Ten months after being elected to a second four-year term, City Councilman Mehaul O’Leary this afternoon made an arresting statement that would have astounded the community seven years ago:

“I am concerned that not a single redevelopment project will be completed while I am in office.”

Former Council members Alan Corlin, Gary Silbiger and Steve Rose, who were on the dais in the first half of the first decade of the century, would fall away in shock.

During their eight years in office, they seemed to devote 80 percent of their weekly meetings to refereeing bouts between quarreling builders and residents. Proposed buildings were too tall, too near, too loud, too wrong in content in those fiscal halcyon days.

Rare was the Monday night that a promised/threatened redevelopment was not heatedly debated.

First the recession almost singlehandedly halted redevelopment across Culver City. Whatever body parts remained of the corpse, was splattered in the bloodied street a little more than a year ago when Gov. Brown instigated municipal mayhem when he ordered the state’s Redevelopment Agencies killed off so he could collect entire pies of revenue.

With two spectacular Downtown schemes pending – Parcel B, across from the Culver Hotel, and Washington/National, on the large, yawning Expo light rail property –Mr. O’Leary is not optimistic that either will be (much?) past the drawing board before he leaves City Hall.

If Sacramento is listening, Mr. O’Leary has three years to serve, and then he is termed out.

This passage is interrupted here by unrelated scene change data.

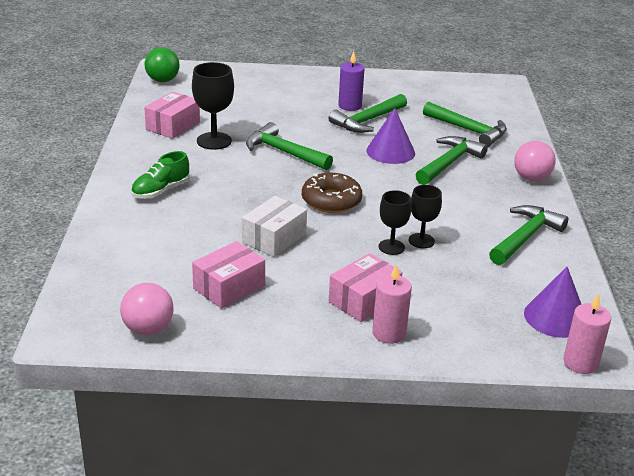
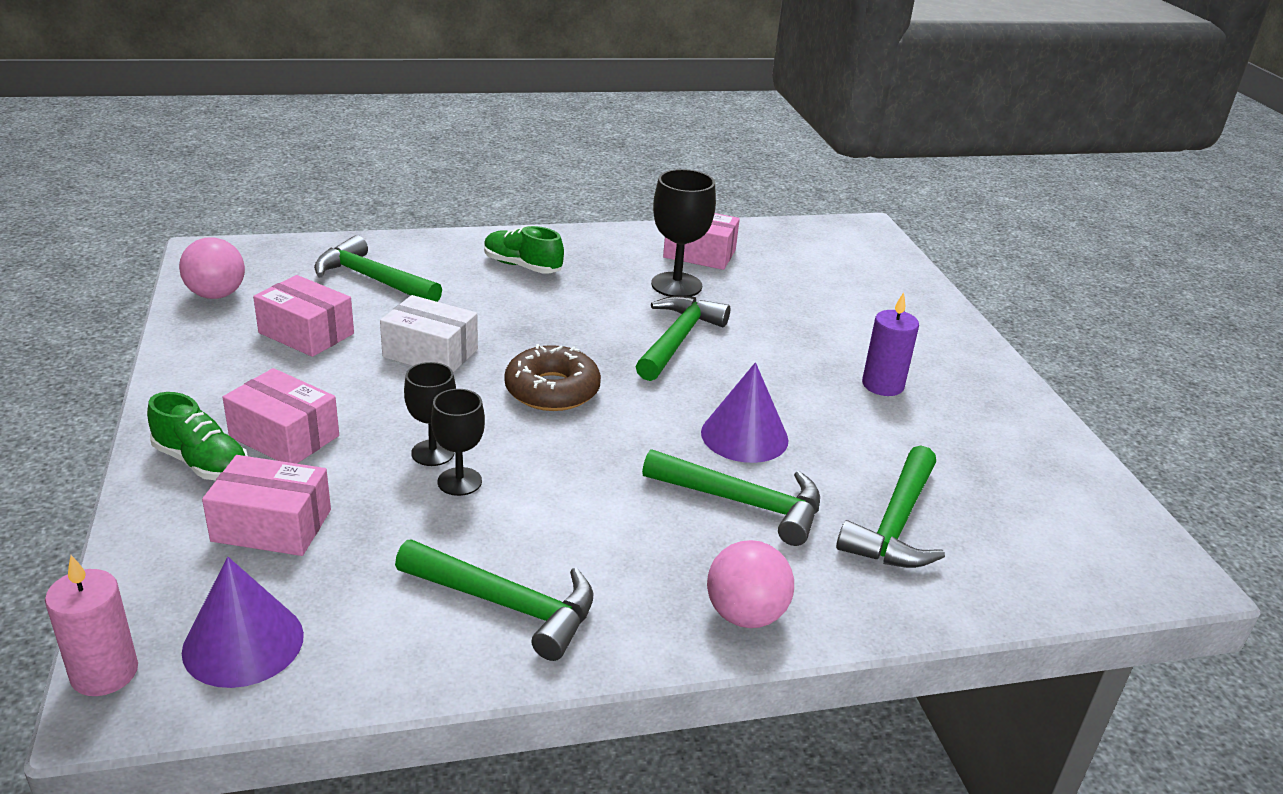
camera: 75 degrees right, 0 degrees up
(162, 80) = (828, 232): green ball -> none
(367, 120) = (842, 406): green hammer -> green hammer (373, 279)
(389, 333) = (201, 462): pink candle -> green shoe
(457, 306) = (271, 525): none -> pink box

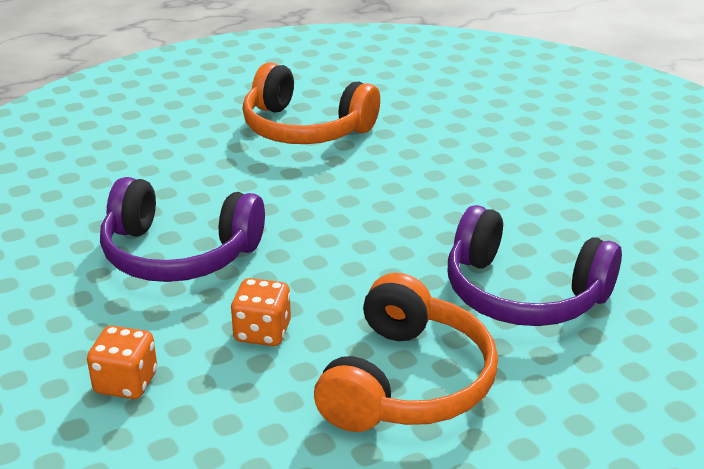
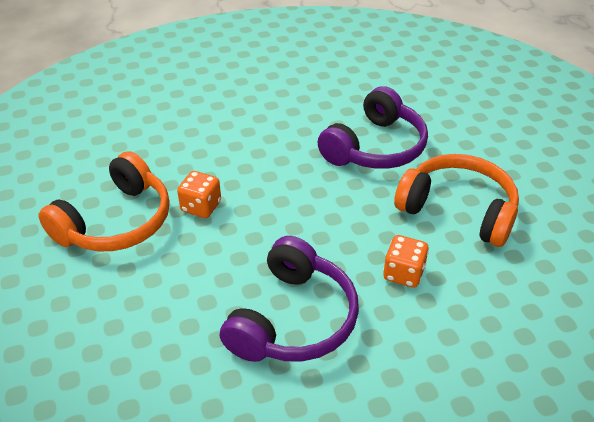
camera: 80 degrees left, 10 degrees up
(126, 383) = (458, 356): orange dice -> orange dice (201, 207)

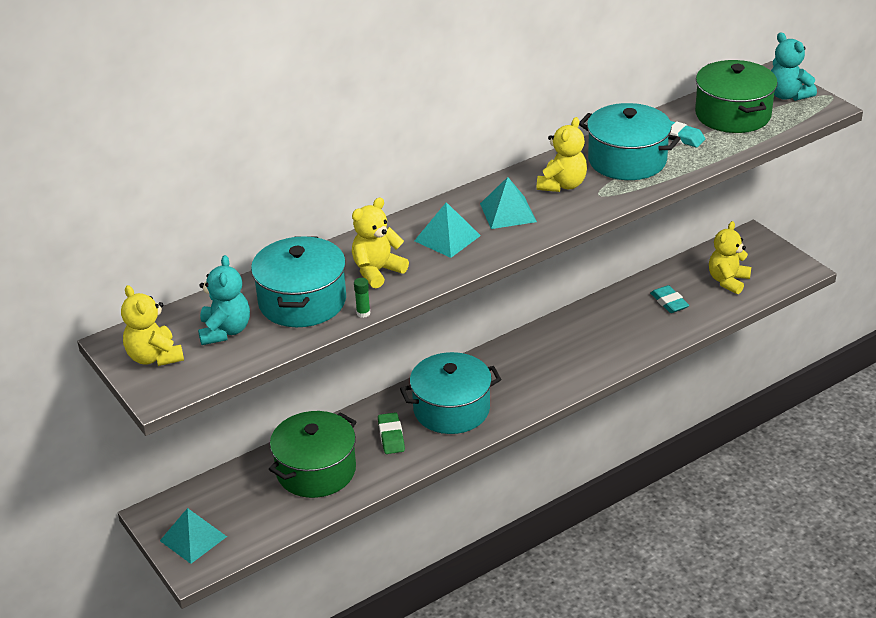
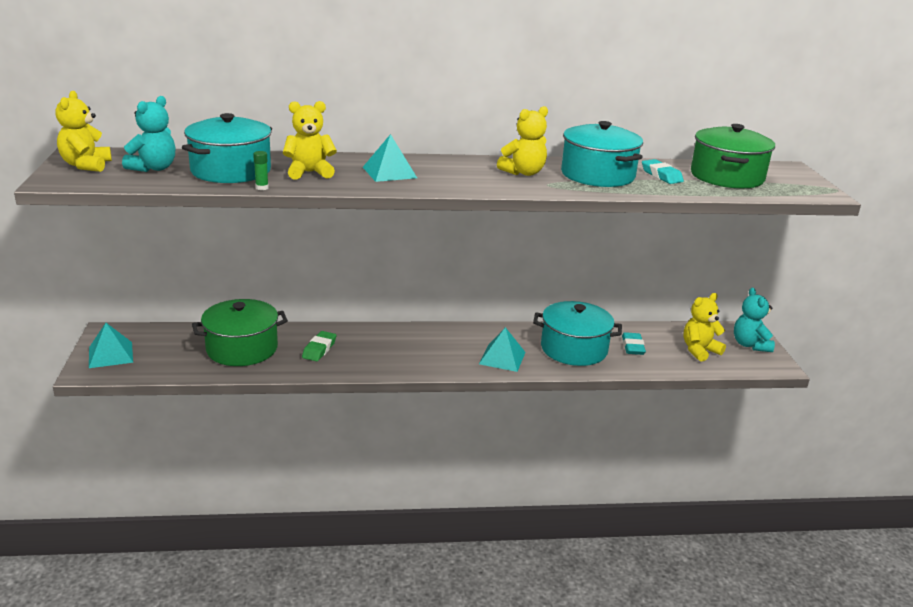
camera: 25 degrees right, 10 degrees down
(451, 409) = (383, 350): turquoise pot -> turquoise pot (574, 349)
(508, 212) = (457, 173): turquoise pyramid -> turquoise pyramid (502, 358)
(788, 95) = (793, 179): turquoise teddy bear -> turquoise teddy bear (750, 345)

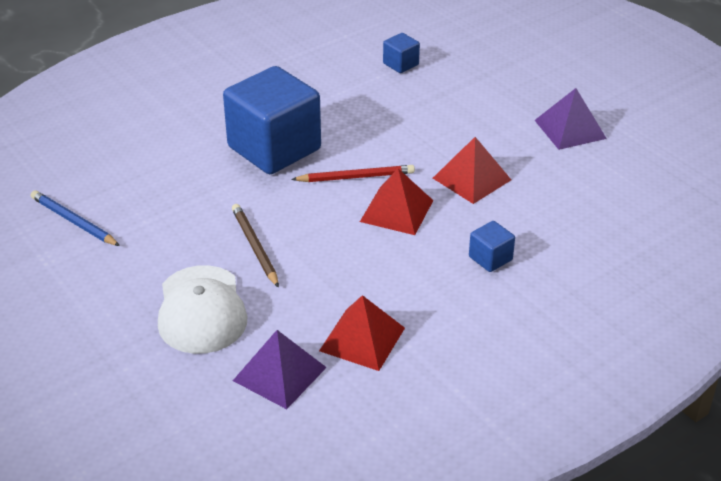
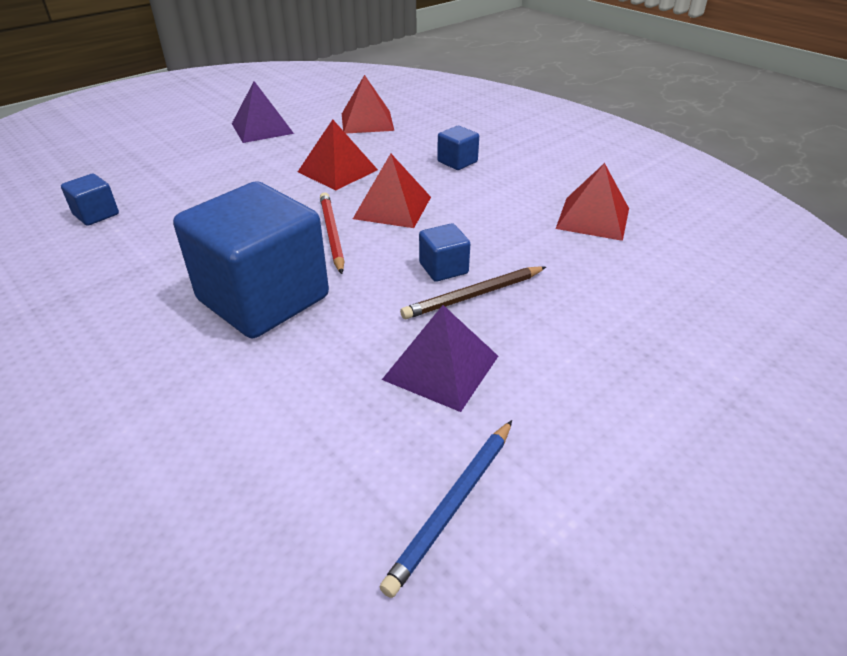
camera: 95 degrees left, 0 degrees up
(201, 310) = (602, 325): white cap -> none
(279, 373) = (668, 261): purple pyramid -> purple pyramid (441, 367)
(294, 234) = (443, 268): none -> blue cube
(593, 198) = (367, 122): none -> red pyramid

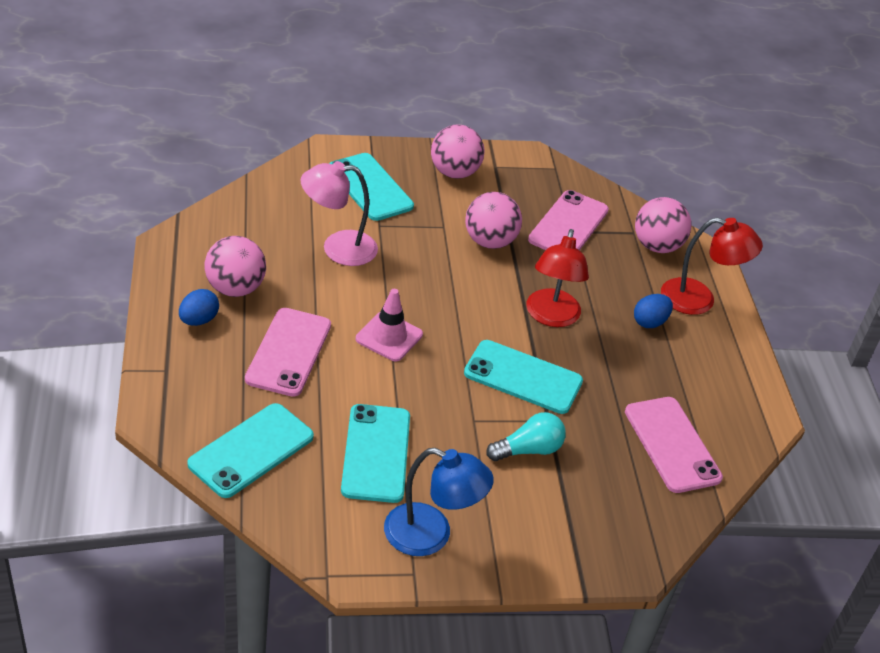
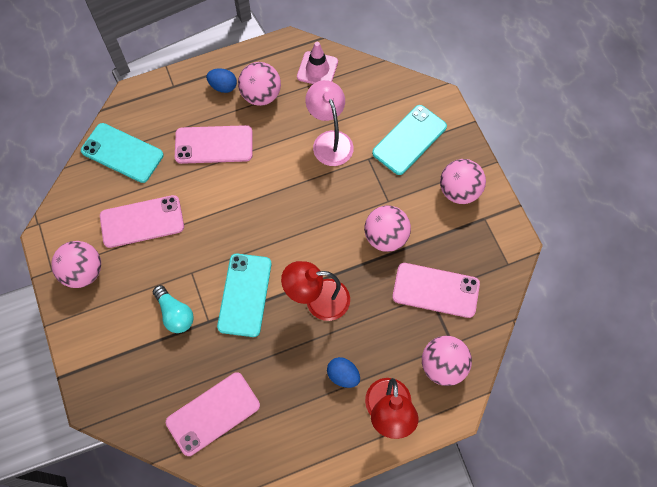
camera: 80 degrees right, 25 degrees up
(376, 453) = (142, 221): turquoise phone -> pink phone
(389, 337) = (252, 198): pink traffic cone -> pink traffic cone (317, 69)
(431, 535) = (83, 272): blue lamp -> pink ball

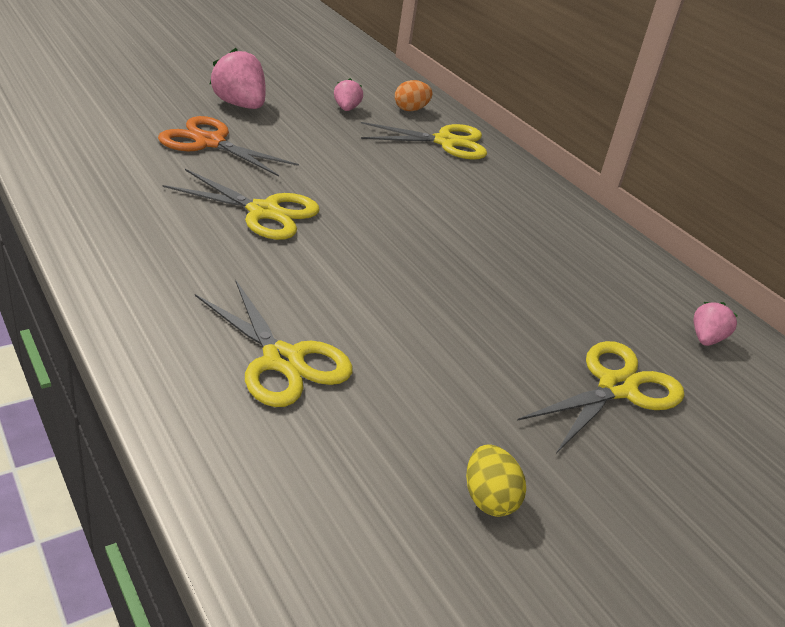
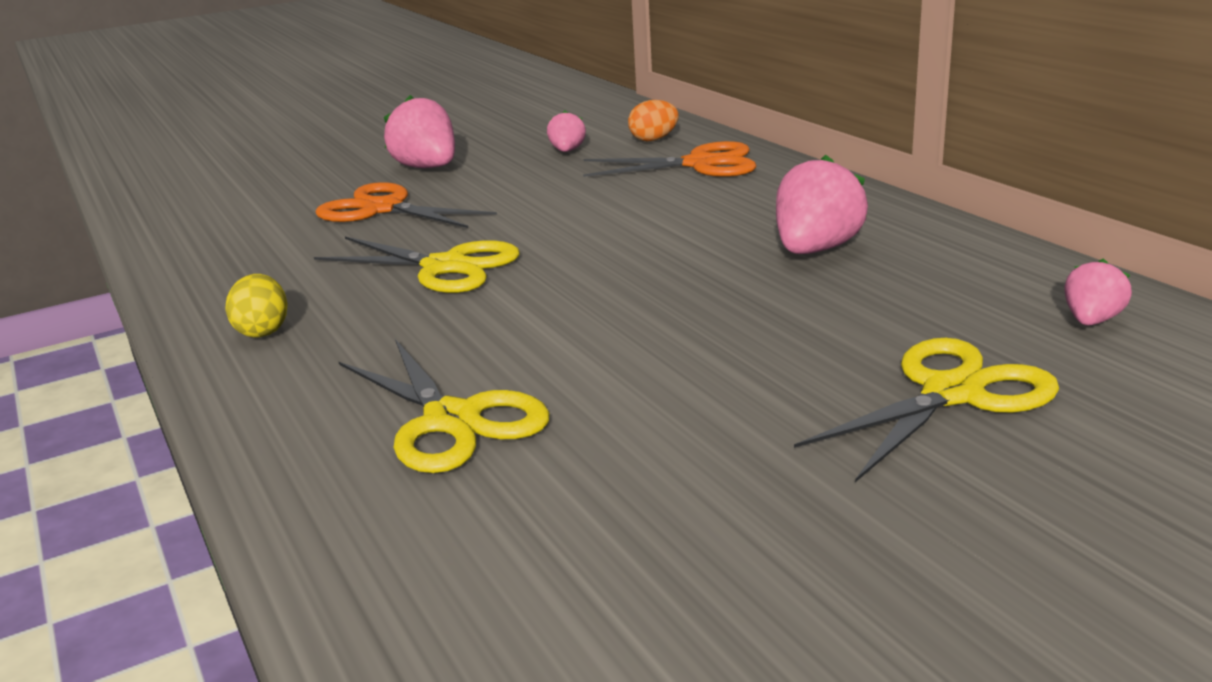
camera: 10 degrees right, 10 degrees down
(446, 142) = (700, 164): yellow scissors -> orange scissors
(488, 499) = (749, 549): yellow egg -> yellow egg (263, 331)
(528, 243) = (815, 250): none -> pink strawberry

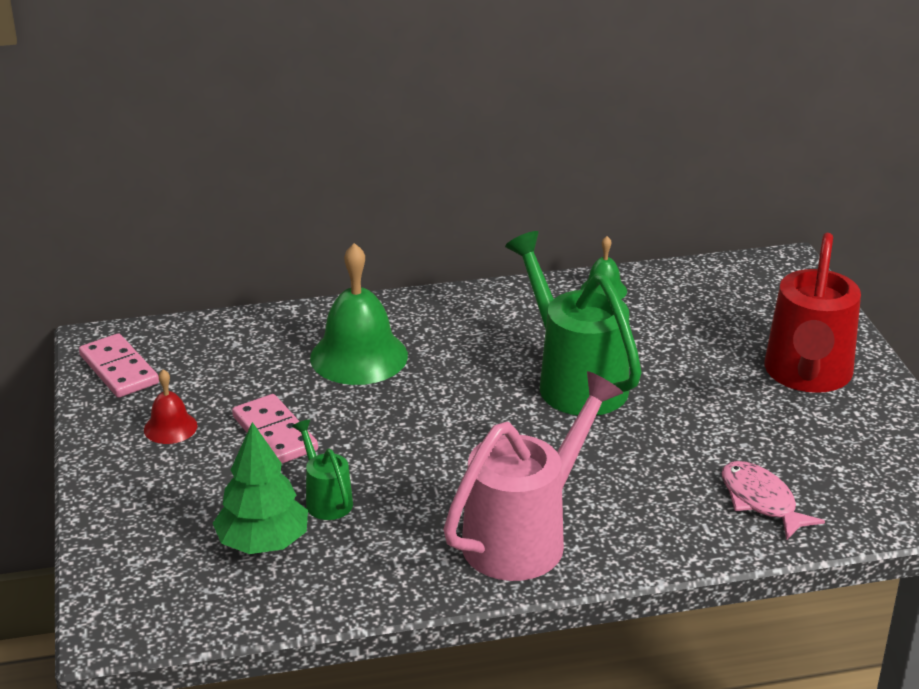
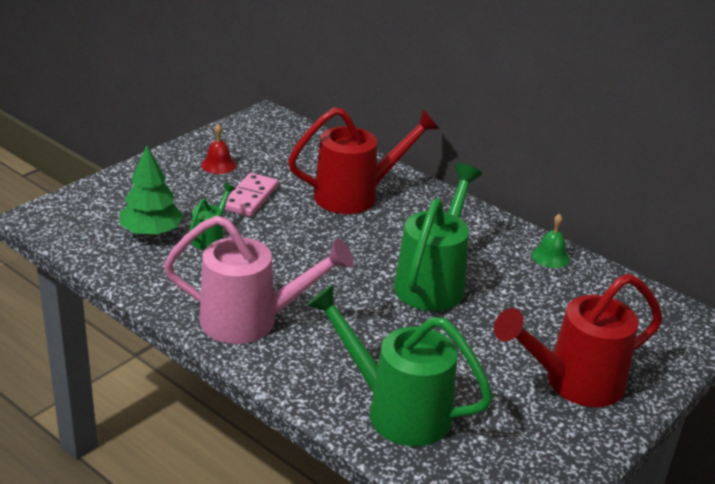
camera: 50 degrees right, 0 degrees up
(119, 369) = (250, 130): pink domino -> none
(359, 356) = (356, 195): green bell -> red watering can
(761, 501) = (397, 410): pink fish -> green watering can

As an Irishman with a perpetually sunny outlook, he remains hopeful if not confident he will see them built.

For more than a year, City Hall impatiently has waited for the instantly empowered, previously arcane, state Dept. of Finance to approve the financial arrangements the City Council hurriedly negotiated on both projects ahead of Gov. Brown’s arbitrarily imposed deadline last year.

Derisively, Mr. O’Leary calls the agency the “Dept. of Fiscal Foolishness.”

The once 90-pound-weakling Dept. of Finance is playing the suddenly ordained neighborhood bully, Mr. O’Leary and other Council members have complained.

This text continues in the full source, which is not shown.